Everyone knows Italian exploitation filmmakers are kings of movie rip-offs. The cop thrillers, zombie gut-munchers, post-apocalyptic sci-fi adventures, and cut-rate barbarian epics spawned by high-profile Hollywood fare gained great notoriety among cult film fans, but what about the “sharksploitation” movies cranked out in the wake of Jaws (1975)? Cult filmmaker Enzo G. Castellari had regular leading man Franco Nero facing killer sharks and mafia hitmen in The Shark Hunter (1979), but came a-cropper with L’Ultimo Squalo/The Last Shark, a brazen doppelganger that irked Universal Studios.
John Williams can rest easy. A hideous disco number from Guido and Maurizio De Angelis accompanies the first scene, where a young windsurfer practicing for the South Bay Centennial Regatta is gobbled up by a great white shark. Local writer Peter Benton (James Franciscus) searches for the missing youth alongside grizzled - and apparently Scottish - sea captain Ron Hammer (Vic Morrow) only to discover his mangled body. “One things for sure, it wasn’t a floatin’ chainsaw”, barks Hammer. Despite all evidence pointing to a shark attack, ambitious politico William Wells (Joshua Sinclair) lets the regatta go ahead, while his idiot son leads a group of teenagers - including Benton’s daughter Jenny (Stefania Girolami) - out shark hunting, with predictably messy results.
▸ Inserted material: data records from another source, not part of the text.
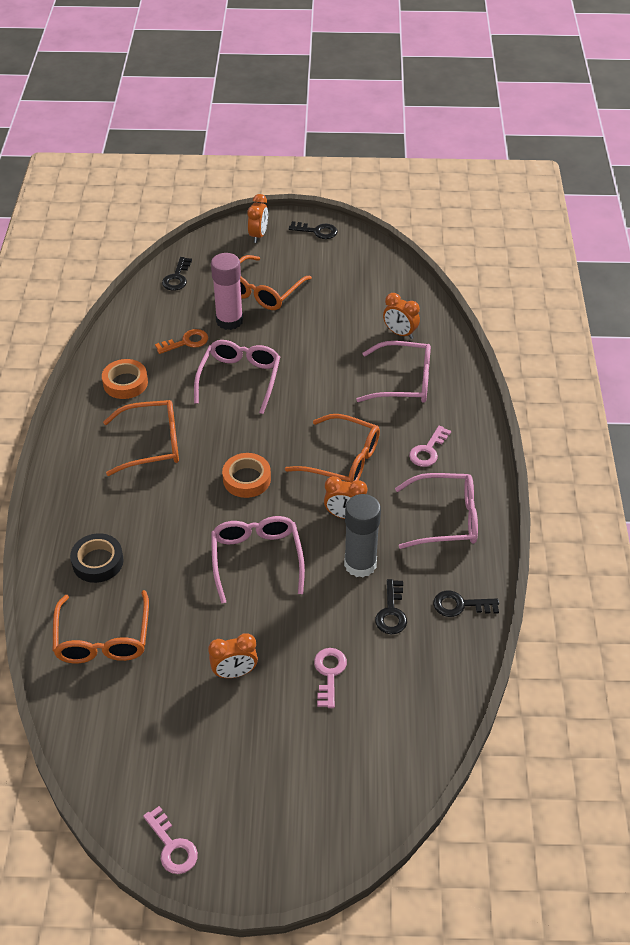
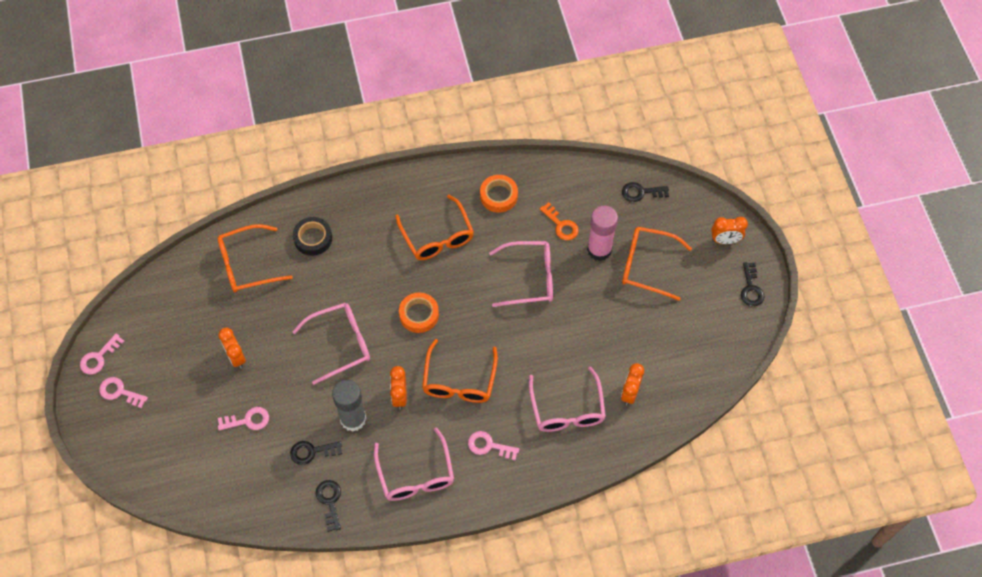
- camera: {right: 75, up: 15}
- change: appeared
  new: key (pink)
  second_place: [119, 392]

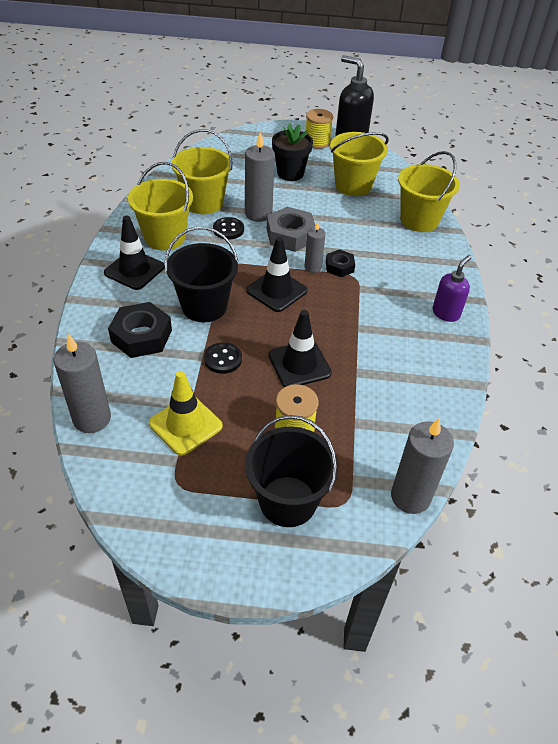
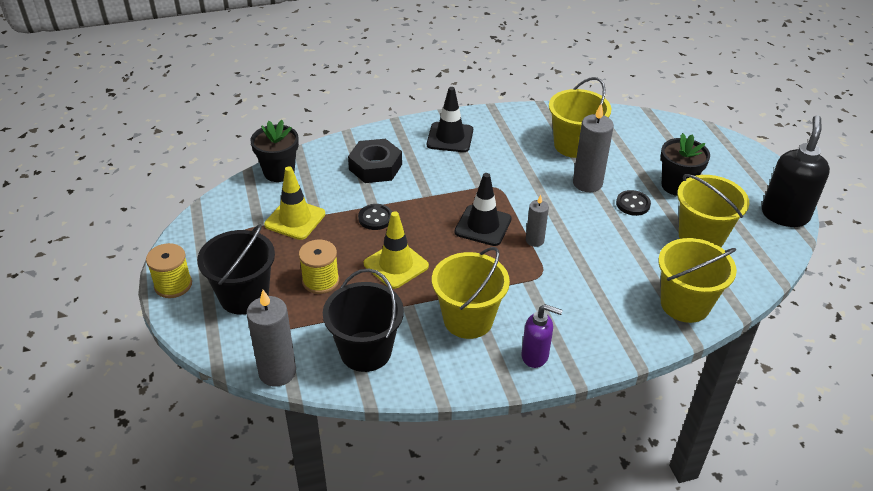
- camera: {right: 70, up: -5}
- change: relocated
  old: spool (yellow)
  first_place: [317, 142]
  second_place: [173, 285]
- change: relocated
  old: bucket (yellow)
  first_place: [165, 237]
  second_place: [468, 319]
- change: missing
  old: nut (grey)
  first_place: [290, 235]
- change: relocated
  old: button (black)
  first_place: [228, 229]
  second_place: [633, 204]
- change: relocated
  old: bucket (black)
  first_place: [204, 306]
  second_place: [365, 351]
- change: missing
  old: nut (black)
  first_place: [339, 267]
- change: colour
  old: traffic cone (black)
  new: traffic cone (yellow)
  first_place: [299, 364]
  second_place: [396, 265]
- change: exchanged
  old: candle (grey)
  new: flower pot (black)
  first_place: [92, 418]
  second_place: [279, 172]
Castellari is a talented, occasionally inspired action director, but the shark attacks lack the shock value of their famous progenitor and are surprisingly bloodless. You know you’re in trouble when even Jaws 3-D (1983) packs more of a thrill, while characterisation - a sorely underrated facet of Steven Spielberg’s original - is reduced to one scene with Franciscus emoting by his daughter’s hospital bed and Morrow’s bizarre Scottish brogue, which disappears and reappears more often than the wily shark. Although the mechanical shark is more convincing than Spielberg’s, and the cutaways to stock footage are seamless, too many scenes play like photocopies. There’s the late night, skinny-dipping teens become shark fodder from the original; the outrageous, shark leaps out to grab a helicopter bit from Jaws 2 (1978); and the ranting fisherman meant to recall Robert Shaw’s maniacal Quint.
The Italian crew and supporting cast - who include Castellari’s brother Enio Girolami as Wells’ snide assistant who becomes shark chow, and sister Stefania Girolami who later headlined The Bronx Warriors (1982) - result in an almost cartoon parody of a Hollywood movie. Cheerleaders perform on the beach; banners, buildings and billboards are decorated in red, white and blue; and the locals all sport gleaming white teeth and feathered hair, or horrific bubble-perms on the surfer dudes. Castellari is more cynical about his American surroundings than Spielberg, including an unscrupulous TV reporter (Giancarlo Prete - later the hero - and lest we forget, sodomy victim! - of The New Barbarians (1982)) who is happy to film innocent people getting eaten. However, Wells emerges as a slightly more sympathetic character than Murray Hamilton’s oily mayor in Jaws, and provokes a cheer when he gives his no-brain son a hearty slap.
Although nowhere near the worst Italian sharksploitation movie - and a darned sight better than Jaws: The Revenge (1987) - how can you recommend a shark movie where one character says - without a trace of irony - “Something fishy is going on here.”